Sitting here tonight I've been pondering a number of things about my life and the experiences I'm going through right now.  For those of you who don't know me or know my struggles, let me give you the dime tour.  I'm a 42 year old single man with ADD, Autism and Aspergers.  Yeah, fun combination, no?  Add to that I have no full time or regular paying employment, or income of my own, and I live with my mom who has dementia.  On top of that God has given me the job of a watchman; a believer whose job it is to warn others, both believers and unbelievers alike, of the dangers around them and what's coming.

I've taken that job to heart and really attacked it full strength despite the trials in my life.  But lately it seems that the trials have pretty much overwhelmed me.  To some that might sound like defeatism.  I don't see it as that.  I see it as being close to the victory line.  What do I mean by that?  Well, first off, the scale and intensity of these attacks of Satan tells me that something big is coming and Satan knows it.  After all, why the sudden uptick in attacks against both of us if nothing big is in the pipe in the near term?

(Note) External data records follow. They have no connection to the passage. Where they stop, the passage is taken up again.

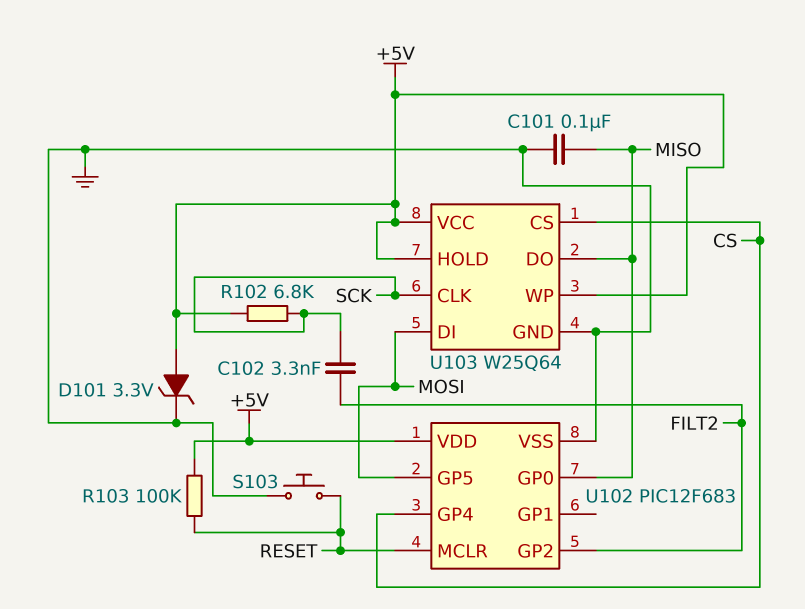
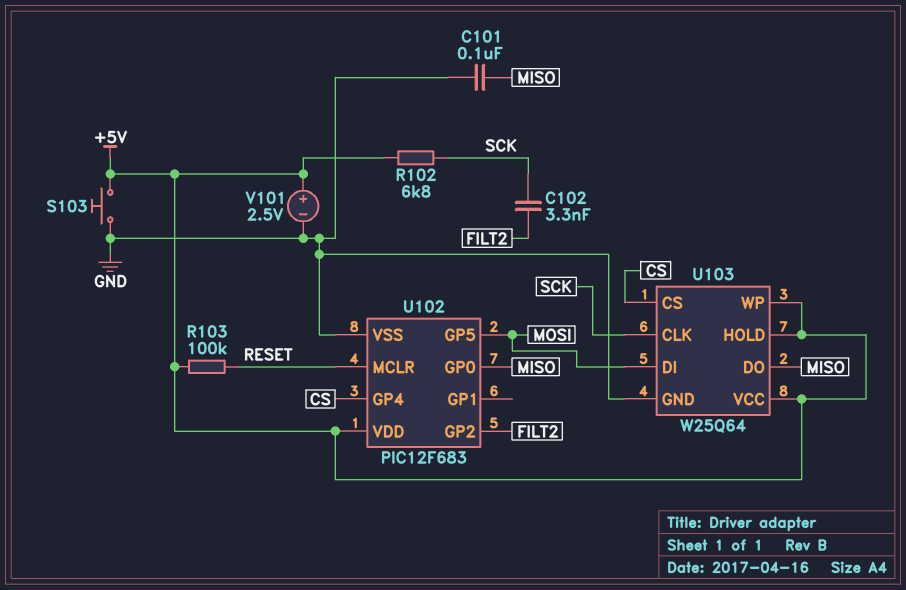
D101: zener 3.3V (A +5V, K GND) -> none
S103: button (GND, RESET) -> button (+5V, GND)
V101: none -> 2.5V (plus +5V, minus GND)

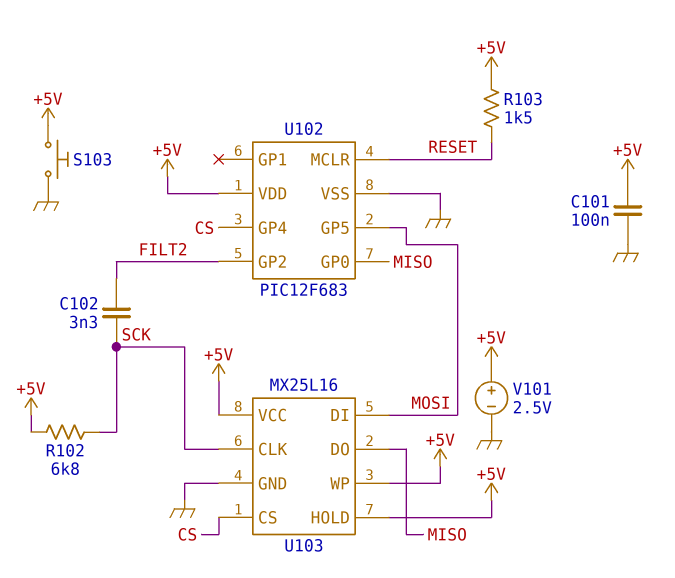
C101: 100nF (GND, MISO) -> 100nF (+5V, GND)
R103: 100k (+5V, RESET) -> 1.5k (+5V, RESET)
U103: W25Q64 -> MX25L16

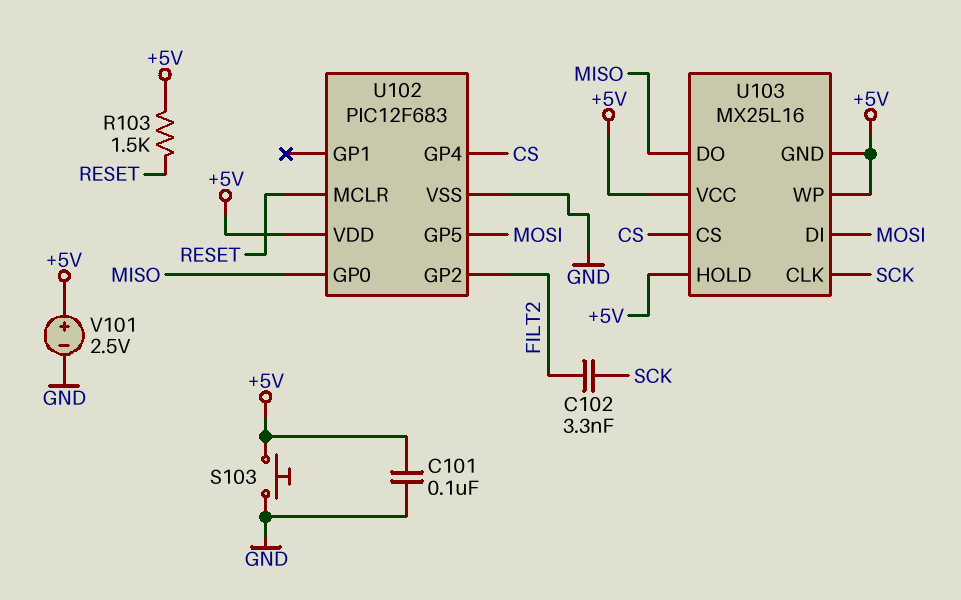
R102: 6.8k (+5V, SCK) -> none
U103 pin GND: GND -> +5V

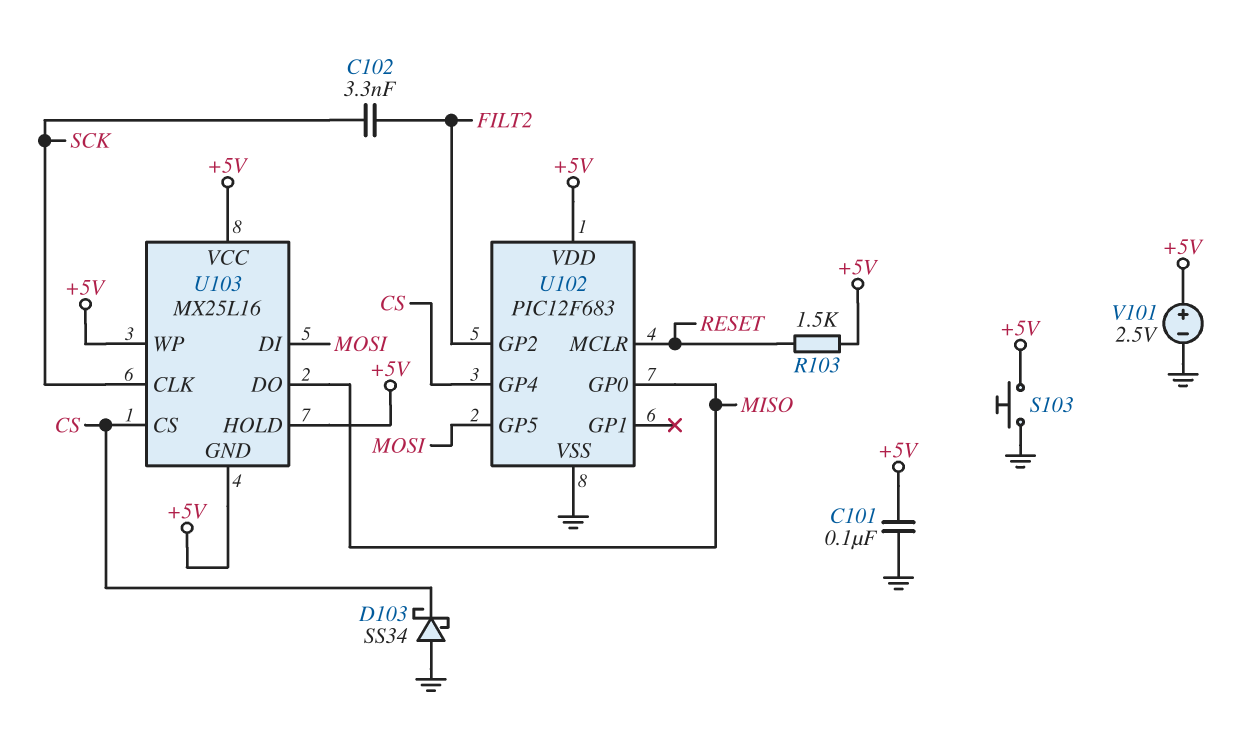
D103: none -> schottky SS34 (A GND, K CS)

We know, through a revelation from God, that at some point He will heal my mom of both her dementia and her diabetes, making her fully healthy again, after which He will give us a house and a new assignment and/or mission field (ie, we may be moved somewhere else for a time to work for Him there) where we will serve boldly for God.  But as the days of training come to a close (I don't have an exact date, just a general timeframe, and a rough one at that) the attacks from Satan grow stronger by the day and in some ways more frequent.

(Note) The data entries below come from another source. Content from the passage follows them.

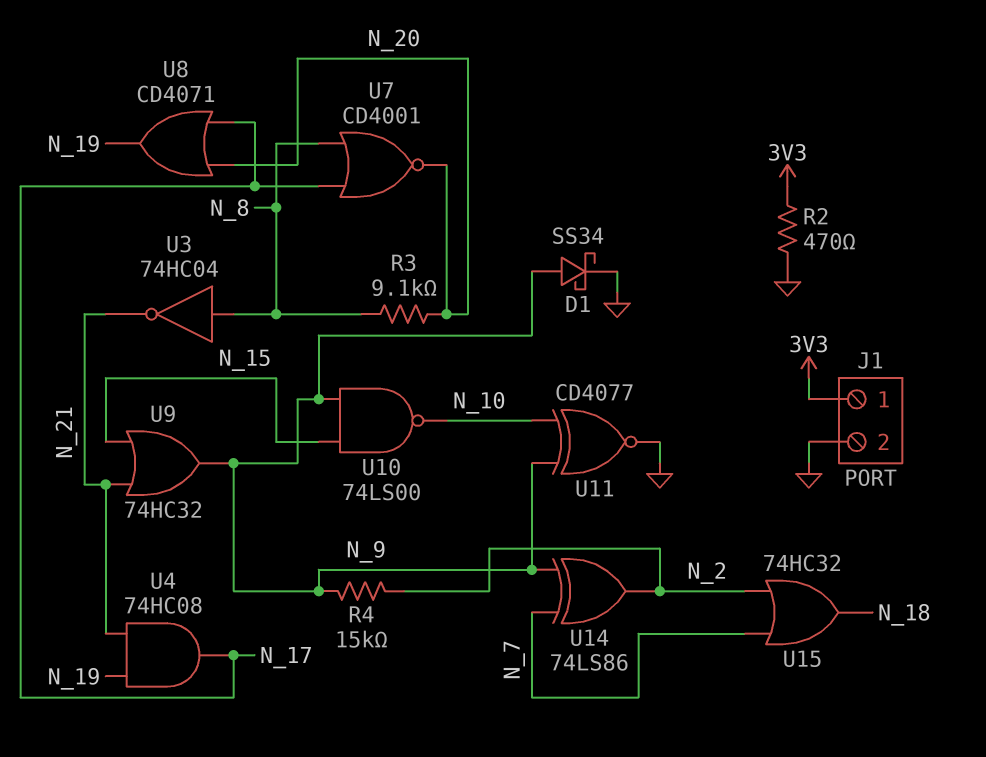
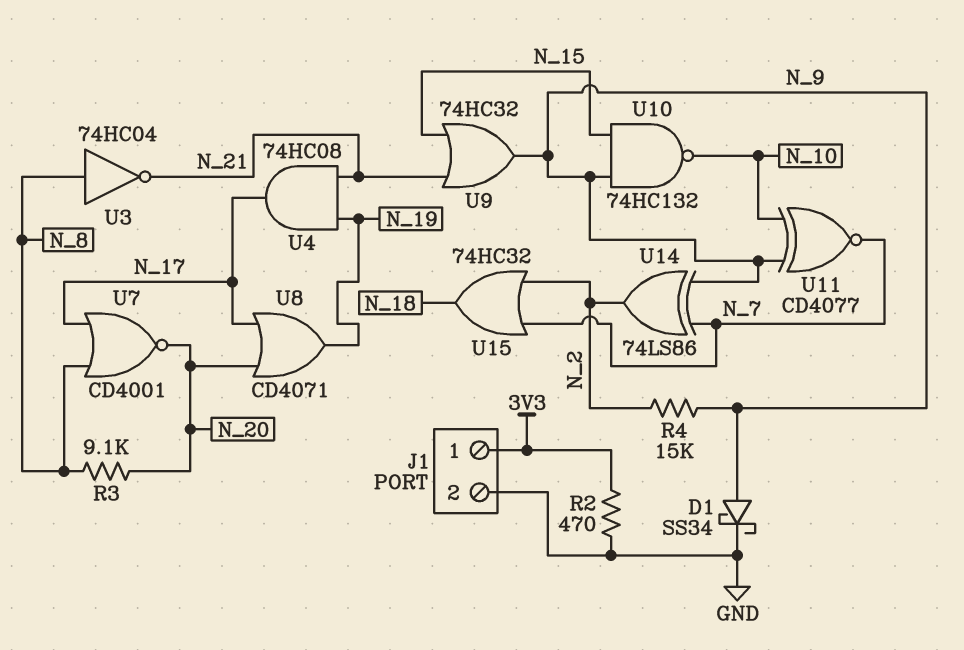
U10: NAND 74LS00 (in N_9, in N_15, out N_10) -> NAND 74HC132 (in N_9, in N_15, out N_10)
U11: XNOR CD4077 (in N_9, in N_10, out GND) -> XNOR CD4077 (in N_9, in N_10, out N_7)

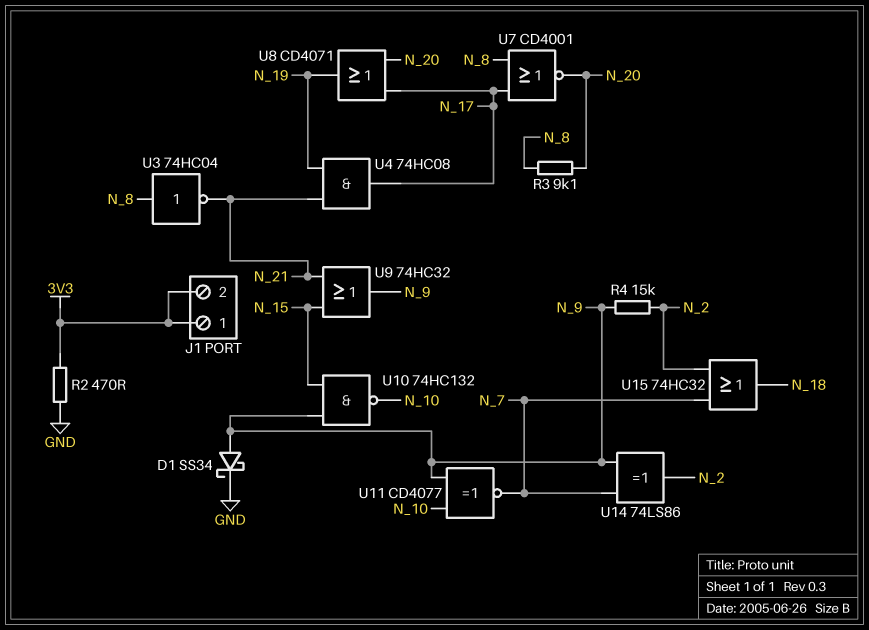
J1 pin 2: GND -> 3V3

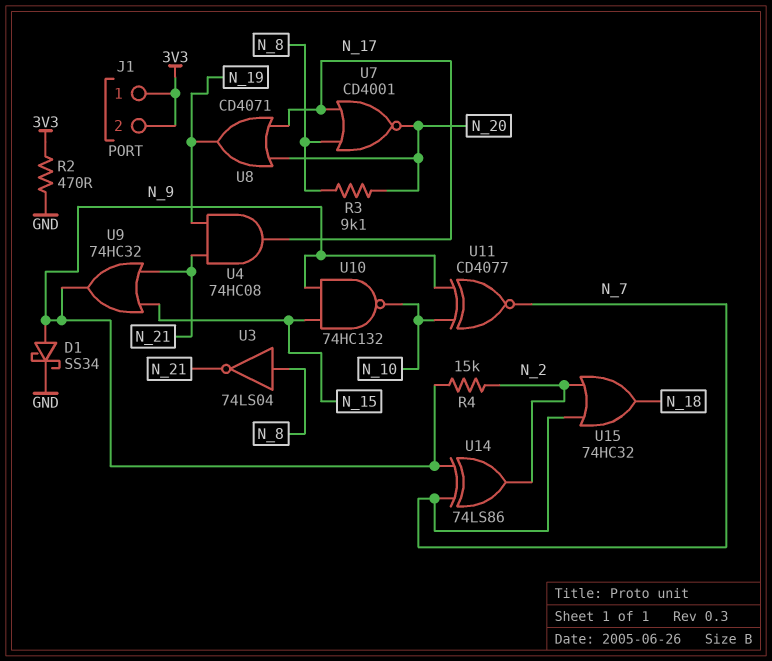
U3: NOT 74HC04 (in N_8, out N_21) -> NOT 74LS04 (in N_8, out N_21)

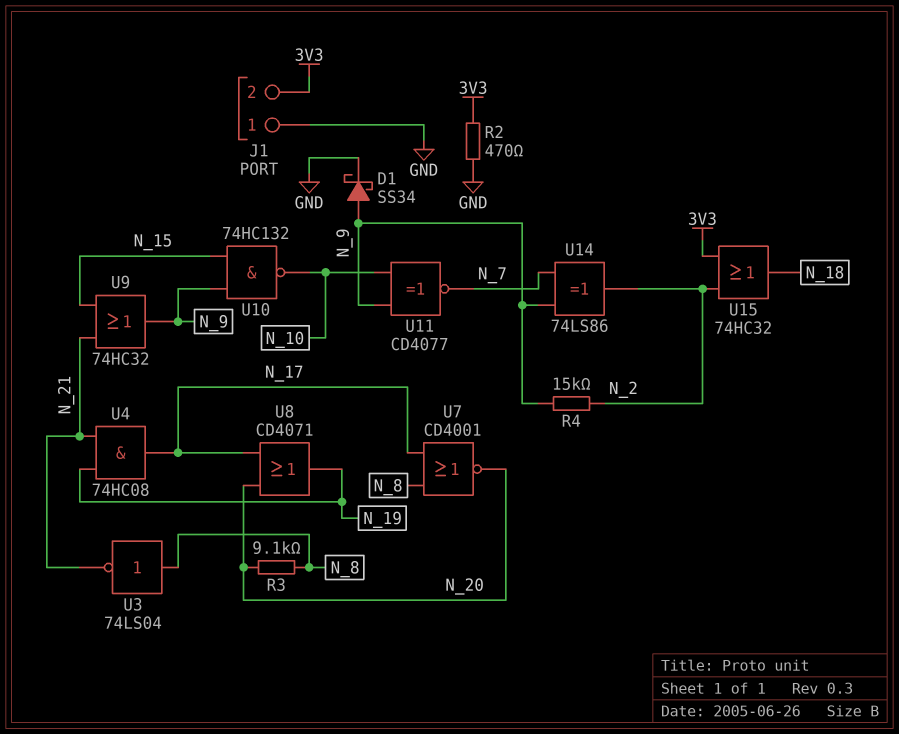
J1 pin 1: 3V3 -> GND
U15: OR 74HC32 (in N_2, in N_7, out N_18) -> OR 74HC32 (in 3V3, in N_2, out N_18)

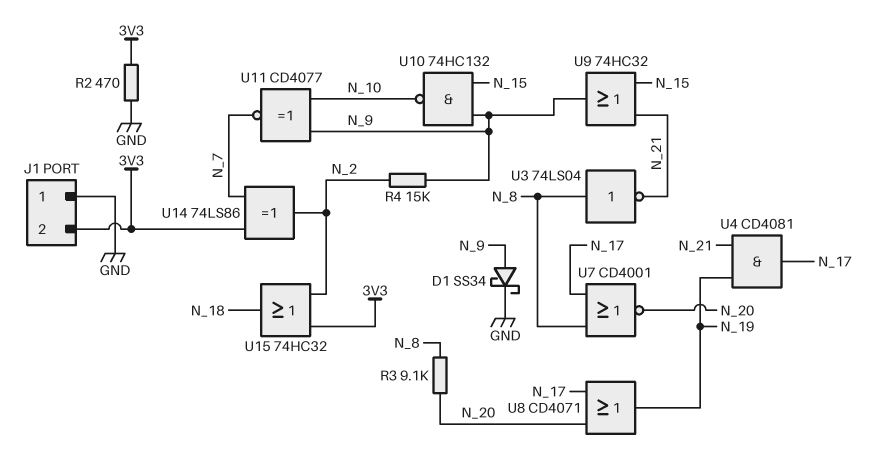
U4: AND 74HC08 (in N_19, in N_21, out N_17) -> AND CD4081 (in N_19, in N_21, out N_17)
U14: XOR 74LS86 (in N_7, in N_9, out N_2) -> XOR 74LS86 (in 3V3, in N_7, out N_2)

Even worse, the tasks that God has given me to do right now as part of my work and training seem to have hit a dead end.  One of the big ones is my writing.  God gave me the gift of literary prose to help expand His kingdom and teach other believers the things they need to know and do.  Yet over the past few months I've been stonewalled totally on my writing.  The fact that I'm writing this now is only possible by God's divine intervention.  Otherwise my mind was blank and unmoved despite having lots of notes to motivate my creativity.  That to me speaks of a satanic attack on my life and ministry in order to silence me.

I know this because normally, when God has something for me to write, He'll put an itching in my soul that can't be scratched unless I write.  And what comes out of those itchings are some very insightful articles and booklets that bless a lot of people.  The problem is, as I said above, I haven't had that itching, save for a little bit here and there, and I mean very little, for several months now and it's bugging me.